Slater Museum renovation takes shape

Norwich Free Academy Chief Financial Officer Richard Rand, right, leads the NFA Board of Trustees on its first tour of the new three-story atrium expansion between the Slater Museum and the Norton Gym buildings Tuesday on the NFA campus.
Norwich Free Academy Chief Financial Officer Richard Rand, right, leads the NFA Board of Trustees on its first tour of the new three-story atrium expansion between the Slater Museum and the Norton Gym buildings Tuesday on the NFA campus.

Norwich - Imagine an indoor architectural or art class studying the exterior brownstone walls and arched windows at Slater Memorial Museum, with the sun shining brightly above and the students sitting on benches amid plants and flowers.

The scene is a realistic one for the fall, when the new $8.4 million glass atrium entrance to Slater Museum, the Converse Art Gallery and two gymnasiums on the Norwich Free Academy campus is scheduled to open. The project, designed by DuBose Architects of Hartford, was funded through a capital campaign.

The Board of Trustees, several school administrators, museum Director Vivian Zoe and Mayor Peter Nystrom took their first tour Tuesday of the atrium project under construction. With NFA Chief Finance Officer Rich Rand leading the tour, the 10 participants entered through a plywood door at the base of the atrium fašade that now consists of worn plastic sheeting.

Inside, Rand said, two trees will flank the atrium entrance. He had to point out the gentle up slope on the concrete floor that leads to an elevator shaft straight ahead. To the left will stand a grand staircase and to the right another gently sloping ramp that will be lined with plants and flower beds.

Doors will be cut into the Slater side walls to create handicapped accessible entrances to the classrooms at the front of the building and the auditorium itself. A new hallway leads to the hallway inside the current main entrance to the Converse Art Gallery and the Norton and Alumni gymnasiums - all of which will be made accessible to anyone with disabilities for the first time with the project.

"This whole building in bits and pieces has been transformed into something more usable," Rand said.

The atrium basement will serve as an expansive, climate-controlled storage room for museum collections not on display, with computers to enter data on all the artifacts.

Construction Manager Gary Schnip of G. Schnip Construction said the elevator will have to make seven stops to reach all the levels in the four buildings. Floors do not line up, even between Converse and Slater, which are connected.

Adjacent to the elevator will be a platform where people can buy tickets to attend events at any of the four venues. Or the platform can be used as a stage for smaller events in the atrium itself, Rand said.
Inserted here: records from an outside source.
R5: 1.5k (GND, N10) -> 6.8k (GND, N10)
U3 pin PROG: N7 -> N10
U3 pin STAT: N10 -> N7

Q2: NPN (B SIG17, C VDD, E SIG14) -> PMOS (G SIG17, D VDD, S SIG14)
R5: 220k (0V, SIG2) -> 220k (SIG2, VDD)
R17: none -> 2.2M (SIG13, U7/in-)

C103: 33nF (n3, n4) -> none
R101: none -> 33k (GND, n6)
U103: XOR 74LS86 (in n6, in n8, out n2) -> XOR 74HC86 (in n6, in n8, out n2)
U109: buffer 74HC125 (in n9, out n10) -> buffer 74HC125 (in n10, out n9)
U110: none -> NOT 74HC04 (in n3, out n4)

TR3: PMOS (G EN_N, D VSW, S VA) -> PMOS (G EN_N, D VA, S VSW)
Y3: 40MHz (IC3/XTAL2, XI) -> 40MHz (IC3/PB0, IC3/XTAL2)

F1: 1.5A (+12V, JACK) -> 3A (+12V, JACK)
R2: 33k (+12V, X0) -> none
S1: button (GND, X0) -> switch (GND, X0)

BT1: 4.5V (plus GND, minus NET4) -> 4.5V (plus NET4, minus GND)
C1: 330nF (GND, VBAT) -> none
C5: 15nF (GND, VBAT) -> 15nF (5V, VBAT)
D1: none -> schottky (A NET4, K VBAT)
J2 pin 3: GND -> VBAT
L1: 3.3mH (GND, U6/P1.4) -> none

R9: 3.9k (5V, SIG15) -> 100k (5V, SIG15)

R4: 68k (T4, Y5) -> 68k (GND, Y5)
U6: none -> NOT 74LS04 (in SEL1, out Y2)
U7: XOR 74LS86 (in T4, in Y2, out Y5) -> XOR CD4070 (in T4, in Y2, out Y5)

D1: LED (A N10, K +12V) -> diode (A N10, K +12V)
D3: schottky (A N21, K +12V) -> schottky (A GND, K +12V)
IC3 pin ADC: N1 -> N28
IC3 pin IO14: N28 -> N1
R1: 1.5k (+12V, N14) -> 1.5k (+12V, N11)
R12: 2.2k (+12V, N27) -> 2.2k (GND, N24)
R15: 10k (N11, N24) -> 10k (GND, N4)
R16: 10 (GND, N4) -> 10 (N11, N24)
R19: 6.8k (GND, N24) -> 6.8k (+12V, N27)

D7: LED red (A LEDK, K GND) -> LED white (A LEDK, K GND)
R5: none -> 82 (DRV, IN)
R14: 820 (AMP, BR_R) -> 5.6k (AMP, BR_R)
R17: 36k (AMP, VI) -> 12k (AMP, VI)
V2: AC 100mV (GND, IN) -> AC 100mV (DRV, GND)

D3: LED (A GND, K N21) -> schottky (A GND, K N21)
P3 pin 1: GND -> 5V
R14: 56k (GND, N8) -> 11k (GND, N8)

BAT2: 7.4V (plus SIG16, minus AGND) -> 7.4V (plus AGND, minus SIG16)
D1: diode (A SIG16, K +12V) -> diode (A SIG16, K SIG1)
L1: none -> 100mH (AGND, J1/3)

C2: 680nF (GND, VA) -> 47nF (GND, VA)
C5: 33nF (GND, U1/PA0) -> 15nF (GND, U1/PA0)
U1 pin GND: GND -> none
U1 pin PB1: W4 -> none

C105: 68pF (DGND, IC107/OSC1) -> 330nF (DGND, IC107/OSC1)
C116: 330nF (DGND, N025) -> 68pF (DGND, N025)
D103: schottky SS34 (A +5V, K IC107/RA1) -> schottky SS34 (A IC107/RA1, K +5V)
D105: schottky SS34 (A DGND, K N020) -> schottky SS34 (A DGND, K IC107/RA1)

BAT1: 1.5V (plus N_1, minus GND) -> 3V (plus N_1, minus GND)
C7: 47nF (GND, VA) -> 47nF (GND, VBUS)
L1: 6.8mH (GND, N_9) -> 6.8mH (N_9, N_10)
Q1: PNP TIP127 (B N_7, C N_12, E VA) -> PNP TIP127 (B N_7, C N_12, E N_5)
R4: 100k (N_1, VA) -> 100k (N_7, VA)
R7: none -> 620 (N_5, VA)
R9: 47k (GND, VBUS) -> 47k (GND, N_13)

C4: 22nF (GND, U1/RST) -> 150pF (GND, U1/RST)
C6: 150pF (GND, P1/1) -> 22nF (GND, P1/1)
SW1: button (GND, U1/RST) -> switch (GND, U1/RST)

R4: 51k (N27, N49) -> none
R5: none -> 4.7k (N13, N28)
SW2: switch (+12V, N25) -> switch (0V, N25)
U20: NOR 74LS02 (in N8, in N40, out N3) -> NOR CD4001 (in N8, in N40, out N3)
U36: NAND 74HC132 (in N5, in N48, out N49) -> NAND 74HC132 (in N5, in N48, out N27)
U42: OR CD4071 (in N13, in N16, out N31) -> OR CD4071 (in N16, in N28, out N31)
The glass atrium is being built between Slater and the Norton gym, with the exterior walls of both serving as side walls inside the atrium. At the different levels along the ramps and stairways, visitors and students can get up-close looks at the intricate stonework, arched windows and doorways.

Rand said that despite the rough winter, the project should be completed in early August. The plan is for it to be completed by the time school starts.

Zoe, who was seeing the atrium for the first time, said she hopes to reopen museum exhibits in September, but said the facility probably won't return to normal until sometime in November. The historic plaster casts of famous European statues and many other exhibits have been packed and removed for safe storage. She said nothing has been damaged during construction.

"The collection is hideously dusty," she said. "We'll need to reinstall almost everything."